Astrid membaca doa dengan kecepatan tinggi, kemudian di sekelilingnya muncul ribuan kalimat yang tertulis dalam aksara Arab dan Jawa.

Astrid semasa hidupnya adalah seorang gadis yang sangat jenius dan memiliki pendangan (visi) jauh ke depan, yang sebagian besar orang pada masanya tidak akan mengerti. Selain cantik, dia adalah seseorang yang diberkahi dengan berbagai macam pengetahuan yang tidak akan bisa dipahami oleh orang sepertiku. Misinya membuatnya memutuskan untuk tidak akan pernah menikah, selamanya. Namun, begitu dia mengenalku, saya bisa merasakan bahwa dia tidak ingin dicintai dan menikah dengan orang lain selain diriku.

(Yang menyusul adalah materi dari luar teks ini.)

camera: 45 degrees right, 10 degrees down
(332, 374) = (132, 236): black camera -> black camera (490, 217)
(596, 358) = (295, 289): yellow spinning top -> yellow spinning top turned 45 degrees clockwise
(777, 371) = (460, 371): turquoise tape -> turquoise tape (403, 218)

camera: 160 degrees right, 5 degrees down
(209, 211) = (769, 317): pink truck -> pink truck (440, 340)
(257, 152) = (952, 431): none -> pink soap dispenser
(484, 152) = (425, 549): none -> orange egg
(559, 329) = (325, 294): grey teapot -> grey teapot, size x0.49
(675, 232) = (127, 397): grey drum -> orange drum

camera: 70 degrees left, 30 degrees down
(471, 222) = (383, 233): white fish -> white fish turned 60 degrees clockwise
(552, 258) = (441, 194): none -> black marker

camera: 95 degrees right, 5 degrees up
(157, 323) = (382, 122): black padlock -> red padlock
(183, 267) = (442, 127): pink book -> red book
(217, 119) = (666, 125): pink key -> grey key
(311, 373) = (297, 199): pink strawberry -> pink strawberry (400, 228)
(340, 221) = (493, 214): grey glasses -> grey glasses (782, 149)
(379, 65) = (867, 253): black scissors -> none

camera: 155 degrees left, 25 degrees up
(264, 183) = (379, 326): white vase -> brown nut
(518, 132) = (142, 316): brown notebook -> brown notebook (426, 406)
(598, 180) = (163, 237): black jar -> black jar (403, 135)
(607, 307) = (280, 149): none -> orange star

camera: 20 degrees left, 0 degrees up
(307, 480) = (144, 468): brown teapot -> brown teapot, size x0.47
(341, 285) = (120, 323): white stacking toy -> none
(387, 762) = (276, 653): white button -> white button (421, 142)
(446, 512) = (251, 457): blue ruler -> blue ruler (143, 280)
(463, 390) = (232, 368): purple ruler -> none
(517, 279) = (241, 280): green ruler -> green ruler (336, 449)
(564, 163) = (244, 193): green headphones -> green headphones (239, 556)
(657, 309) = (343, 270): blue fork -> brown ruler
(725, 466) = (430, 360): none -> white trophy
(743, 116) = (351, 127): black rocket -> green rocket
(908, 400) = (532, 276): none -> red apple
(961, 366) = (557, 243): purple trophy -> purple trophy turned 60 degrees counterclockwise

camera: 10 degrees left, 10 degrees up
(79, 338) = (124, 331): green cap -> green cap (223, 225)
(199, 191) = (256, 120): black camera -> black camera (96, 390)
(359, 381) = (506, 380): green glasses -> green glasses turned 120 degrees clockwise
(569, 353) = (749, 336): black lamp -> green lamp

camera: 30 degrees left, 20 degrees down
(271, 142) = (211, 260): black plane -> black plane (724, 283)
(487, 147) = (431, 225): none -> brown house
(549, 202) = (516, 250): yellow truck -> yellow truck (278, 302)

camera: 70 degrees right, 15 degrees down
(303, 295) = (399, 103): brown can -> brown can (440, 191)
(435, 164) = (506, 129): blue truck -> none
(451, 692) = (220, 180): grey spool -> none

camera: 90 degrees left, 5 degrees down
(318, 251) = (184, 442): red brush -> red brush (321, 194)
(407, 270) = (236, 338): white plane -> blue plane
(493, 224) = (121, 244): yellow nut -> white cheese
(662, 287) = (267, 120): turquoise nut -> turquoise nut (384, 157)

Meski... akhir hidupnya benar-benar tragis.

Kemudian, dia membuka telapak tangannya, dan dengan cepat kata-kata yang mengelilinginya berkumpul menjadi satu dalam genggamannya. Tiba-tiba kata-kata itu berubah menjadi cahaya yang sangat terang dan angin sepoi-sepoi yang sejuk meniup rambut panjangnya yang indah.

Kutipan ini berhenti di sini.